Hugo's son, Dr. Paul C joined the company at the age of 24 and continued the work of his father. He developed new physical measurement methods and constructed the corresponding equipment. Paul Krüss led the company through the war years.

After World War II, Paul's son Andres took over as manager. He enlarge the company by expanding global sales during the German economic boom.

In 1980, the company was divided into the two companies Krüss Optronic and Krüss GmbH.

Engineer Cornelius Weser, husband of Andreas Krüss's daughter Marianne, managed Krüss GmbH until 2012. Subsequently, his son, Florian Weser, has taken over management of this company.

Since 1980, Martina Krüss-Leibrock, has been head of Krüss Optronic. Her daughter Karin Leibrock joined in 2005. With her entry, both enterprises have been family-run for eight generations. In February 2009, A. Krüss Optronics moved to a new building close to the Hamburg Airport.

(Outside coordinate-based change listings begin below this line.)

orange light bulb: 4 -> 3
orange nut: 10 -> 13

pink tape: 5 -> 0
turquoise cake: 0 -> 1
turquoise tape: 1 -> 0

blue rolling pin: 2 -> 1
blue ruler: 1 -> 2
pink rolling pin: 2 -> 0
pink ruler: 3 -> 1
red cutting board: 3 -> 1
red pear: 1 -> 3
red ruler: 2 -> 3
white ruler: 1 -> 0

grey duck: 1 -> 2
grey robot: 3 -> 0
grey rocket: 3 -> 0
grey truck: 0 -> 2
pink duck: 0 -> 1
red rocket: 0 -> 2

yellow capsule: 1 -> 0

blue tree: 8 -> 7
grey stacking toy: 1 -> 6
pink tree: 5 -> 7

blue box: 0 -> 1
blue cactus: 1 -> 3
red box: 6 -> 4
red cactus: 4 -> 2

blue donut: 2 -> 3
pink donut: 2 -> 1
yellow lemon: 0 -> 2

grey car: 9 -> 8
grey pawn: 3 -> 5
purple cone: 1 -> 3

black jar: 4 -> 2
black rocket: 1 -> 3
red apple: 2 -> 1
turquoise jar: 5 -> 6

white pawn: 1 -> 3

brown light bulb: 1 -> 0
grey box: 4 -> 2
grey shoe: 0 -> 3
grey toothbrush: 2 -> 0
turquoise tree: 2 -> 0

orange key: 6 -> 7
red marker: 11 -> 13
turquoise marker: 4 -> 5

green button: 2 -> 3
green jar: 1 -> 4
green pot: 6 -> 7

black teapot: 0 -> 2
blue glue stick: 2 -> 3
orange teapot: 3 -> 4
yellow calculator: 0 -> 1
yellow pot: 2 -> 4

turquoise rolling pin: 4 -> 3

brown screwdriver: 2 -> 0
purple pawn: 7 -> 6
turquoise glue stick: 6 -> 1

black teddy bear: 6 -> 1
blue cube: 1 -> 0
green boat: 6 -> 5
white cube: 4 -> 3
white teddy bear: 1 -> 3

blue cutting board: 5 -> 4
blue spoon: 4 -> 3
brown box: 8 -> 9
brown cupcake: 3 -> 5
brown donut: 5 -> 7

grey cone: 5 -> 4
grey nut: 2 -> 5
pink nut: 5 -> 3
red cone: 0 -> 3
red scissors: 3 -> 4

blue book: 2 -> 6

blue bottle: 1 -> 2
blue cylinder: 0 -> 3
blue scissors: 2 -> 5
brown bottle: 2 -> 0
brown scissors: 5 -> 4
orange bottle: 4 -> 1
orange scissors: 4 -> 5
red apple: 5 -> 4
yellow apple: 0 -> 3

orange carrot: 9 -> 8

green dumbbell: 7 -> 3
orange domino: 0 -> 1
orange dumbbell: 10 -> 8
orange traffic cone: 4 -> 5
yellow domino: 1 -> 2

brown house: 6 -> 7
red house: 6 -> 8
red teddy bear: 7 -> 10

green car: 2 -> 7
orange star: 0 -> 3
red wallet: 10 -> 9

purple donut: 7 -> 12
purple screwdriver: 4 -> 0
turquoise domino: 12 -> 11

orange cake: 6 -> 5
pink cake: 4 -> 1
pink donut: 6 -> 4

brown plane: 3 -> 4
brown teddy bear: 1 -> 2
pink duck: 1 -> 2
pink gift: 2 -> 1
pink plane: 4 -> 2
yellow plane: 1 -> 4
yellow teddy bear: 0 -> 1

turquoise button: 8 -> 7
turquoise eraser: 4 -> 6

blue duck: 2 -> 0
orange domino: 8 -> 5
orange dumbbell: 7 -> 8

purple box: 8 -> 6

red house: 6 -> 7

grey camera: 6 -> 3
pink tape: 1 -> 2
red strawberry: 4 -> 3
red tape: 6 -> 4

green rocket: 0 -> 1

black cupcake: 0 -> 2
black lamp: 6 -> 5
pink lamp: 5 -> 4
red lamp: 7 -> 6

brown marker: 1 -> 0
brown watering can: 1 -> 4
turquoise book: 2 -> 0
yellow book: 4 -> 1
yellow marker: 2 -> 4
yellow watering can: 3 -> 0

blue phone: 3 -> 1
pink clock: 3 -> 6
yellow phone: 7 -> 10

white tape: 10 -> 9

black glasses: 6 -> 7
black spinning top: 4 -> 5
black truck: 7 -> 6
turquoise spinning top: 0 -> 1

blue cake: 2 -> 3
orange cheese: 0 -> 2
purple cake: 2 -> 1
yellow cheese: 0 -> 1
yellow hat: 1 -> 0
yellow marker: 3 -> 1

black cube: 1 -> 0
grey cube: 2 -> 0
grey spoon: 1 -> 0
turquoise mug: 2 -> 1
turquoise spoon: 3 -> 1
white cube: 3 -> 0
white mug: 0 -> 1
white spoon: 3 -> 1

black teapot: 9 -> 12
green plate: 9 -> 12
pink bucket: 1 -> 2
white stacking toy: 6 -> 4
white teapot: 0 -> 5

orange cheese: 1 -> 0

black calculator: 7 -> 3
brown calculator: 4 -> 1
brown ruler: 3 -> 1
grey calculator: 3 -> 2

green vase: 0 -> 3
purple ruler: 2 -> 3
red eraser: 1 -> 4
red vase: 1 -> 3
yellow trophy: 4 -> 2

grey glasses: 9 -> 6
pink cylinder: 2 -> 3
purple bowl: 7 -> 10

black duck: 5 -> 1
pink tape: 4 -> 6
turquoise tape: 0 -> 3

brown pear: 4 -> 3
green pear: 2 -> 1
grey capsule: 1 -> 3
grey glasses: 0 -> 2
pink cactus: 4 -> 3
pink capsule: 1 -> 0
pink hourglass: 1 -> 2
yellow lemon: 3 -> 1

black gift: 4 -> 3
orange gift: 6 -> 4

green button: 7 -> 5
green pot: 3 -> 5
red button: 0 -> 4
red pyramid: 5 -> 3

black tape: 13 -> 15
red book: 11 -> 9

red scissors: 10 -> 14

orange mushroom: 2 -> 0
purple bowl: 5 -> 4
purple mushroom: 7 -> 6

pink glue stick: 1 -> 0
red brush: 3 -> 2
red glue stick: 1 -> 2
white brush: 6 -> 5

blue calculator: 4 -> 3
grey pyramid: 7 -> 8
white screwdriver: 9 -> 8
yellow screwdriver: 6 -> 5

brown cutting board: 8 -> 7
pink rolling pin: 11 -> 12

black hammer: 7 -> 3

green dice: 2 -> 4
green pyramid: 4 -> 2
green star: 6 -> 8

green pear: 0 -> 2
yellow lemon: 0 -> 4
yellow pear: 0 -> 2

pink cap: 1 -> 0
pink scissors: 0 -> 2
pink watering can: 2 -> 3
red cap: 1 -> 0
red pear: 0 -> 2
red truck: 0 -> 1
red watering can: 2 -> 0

== Krüss Optronic products ==

=== Microscopes ===
Microscopes traditionally are the core product of A. Krüss Optronic. The company offers a great variety of stereoscopic and monocular instruments, dedicated to medical, biological, and technical applications, as well as photographic and video accessories.

=== Polarimeters ===
Polarimeters for the analysis of solutions are available from a robust, manually operated laboratory device to fully automated computer driven sets. Krüss also offers automatic portable polarimeters for quick precise measurements in the field, e.g. for incoming inspections.

=== Refractometers ===
Refractometers are provided for measurement of the refraction index of liquids as well as polymers. Desk-Top and electronic portable refractometers can be used for many applications in the food and chemical industry.

=== Density meters ===
The (mechanical) density is a typical parameter of each compound. A. Krüess Optronic
offers digital density meters with an accuracy up to 0.00005 g/cm^{3}. All are
compliant to GLP/GMP and ASTM-standards. Results and parameters are displayed on integrated
touch-screens and may be delivered through different computer interfaces.

=== Melting point meter ===
The melting point is specific characteristic of a substance. A.Krüss Optronic provides a fully
automatic melting point meter for powdery substances. With the device, melting points up to 400 °C
can be examined.

Beside these main product groups, A.Krüss Optronic offers a variety of laboratory equipment, like flame-photometers, devices for spectral measurements, UV and analysis lamps, color sensors, and lab-software.

== Gemology ==
A specialty of A.Krüss Optronic is their program of gemological instruments and equipment. It includes gemological magnifiers and microscopes, special spectrometers and gem-refractometers, and complete battery-operated portable laboratories for field operation.